What you need to do. Copy every entry exactly, but skip the pictures.

----

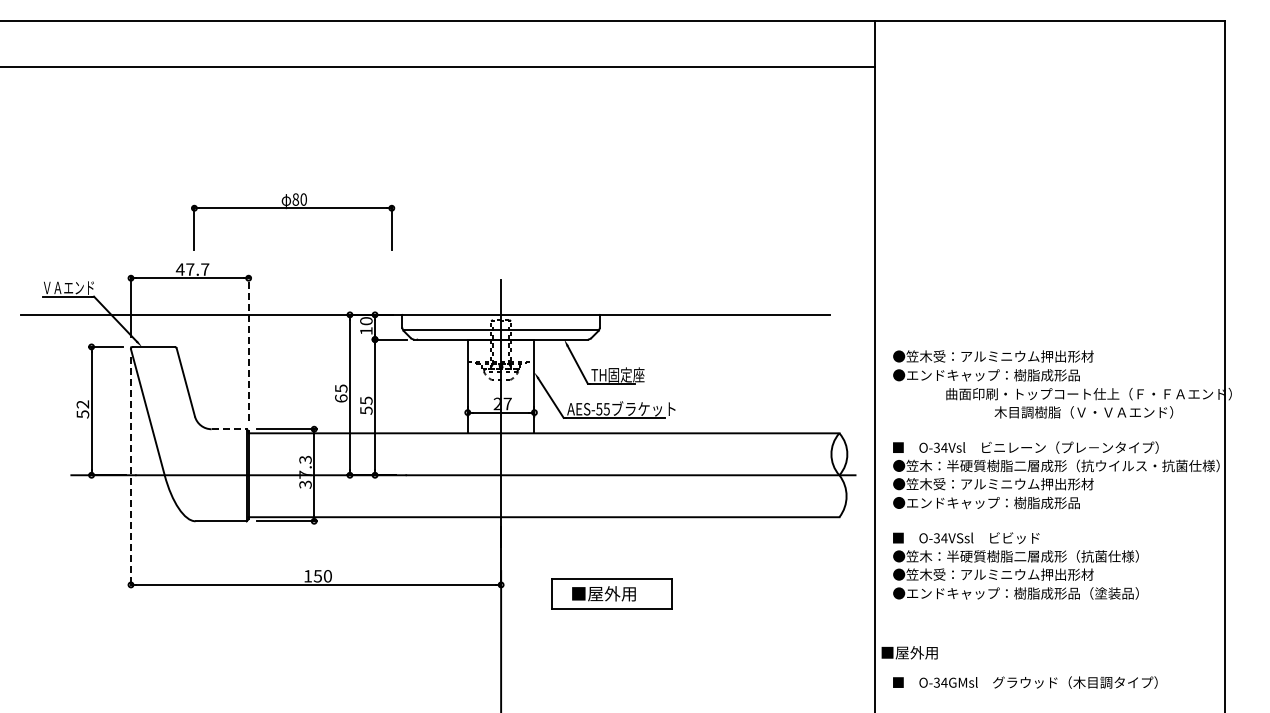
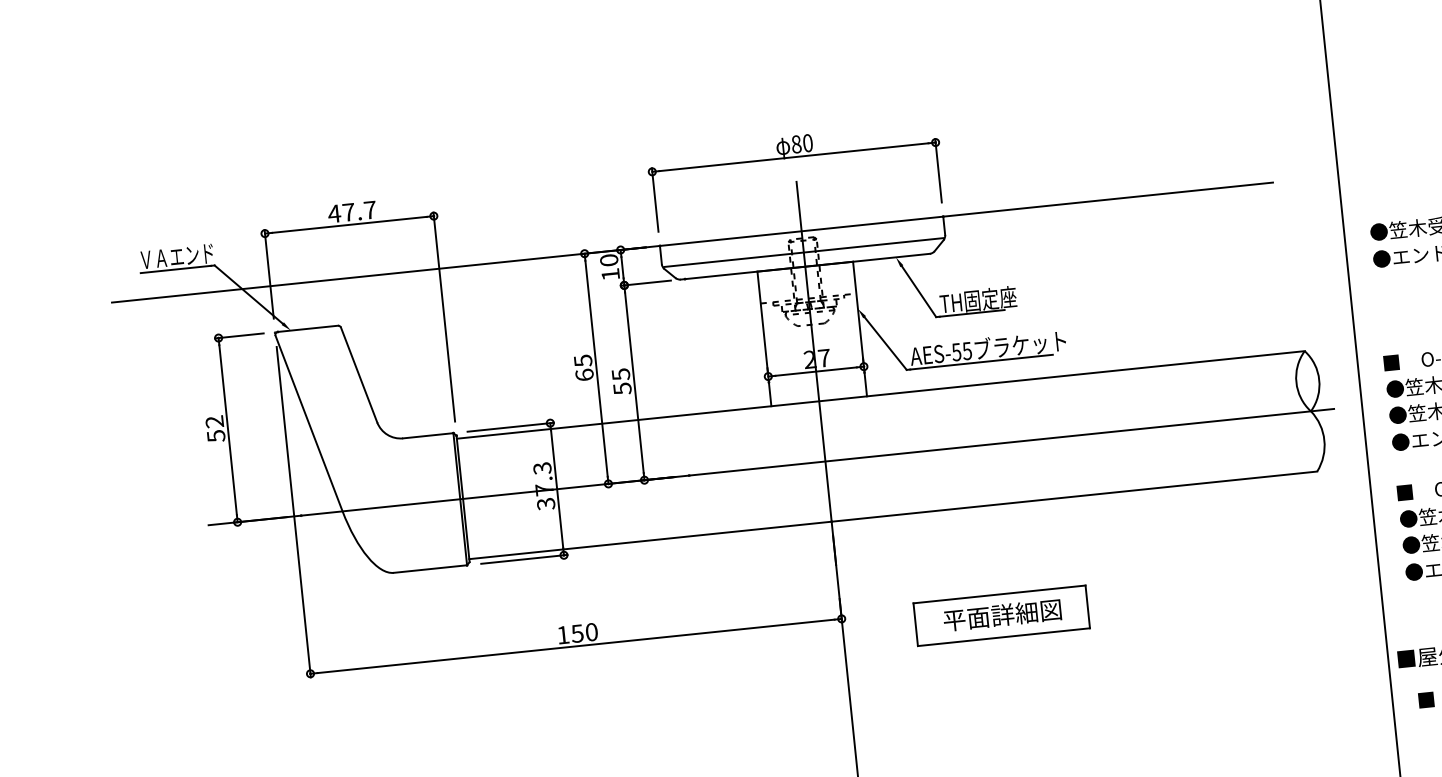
part: (293, 208) -> (794, 157), moved
line: (248, 348) -> (444, 317), dashed -> solid
line: (229, 429) -> (428, 436), dashed -> solid
line: (131, 472) -> (294, 512), dashed -> solid
text: (612, 593) -> (1002, 614), ■屋外用 -> 平面詳細図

----

Written answer.
part: (293, 208) -> (794, 157), moved
line: (248, 348) -> (444, 317), dashed -> solid
line: (229, 429) -> (428, 436), dashed -> solid
line: (131, 472) -> (294, 512), dashed -> solid
text: (612, 593) -> (1002, 614), ■屋外用 -> 平面詳細図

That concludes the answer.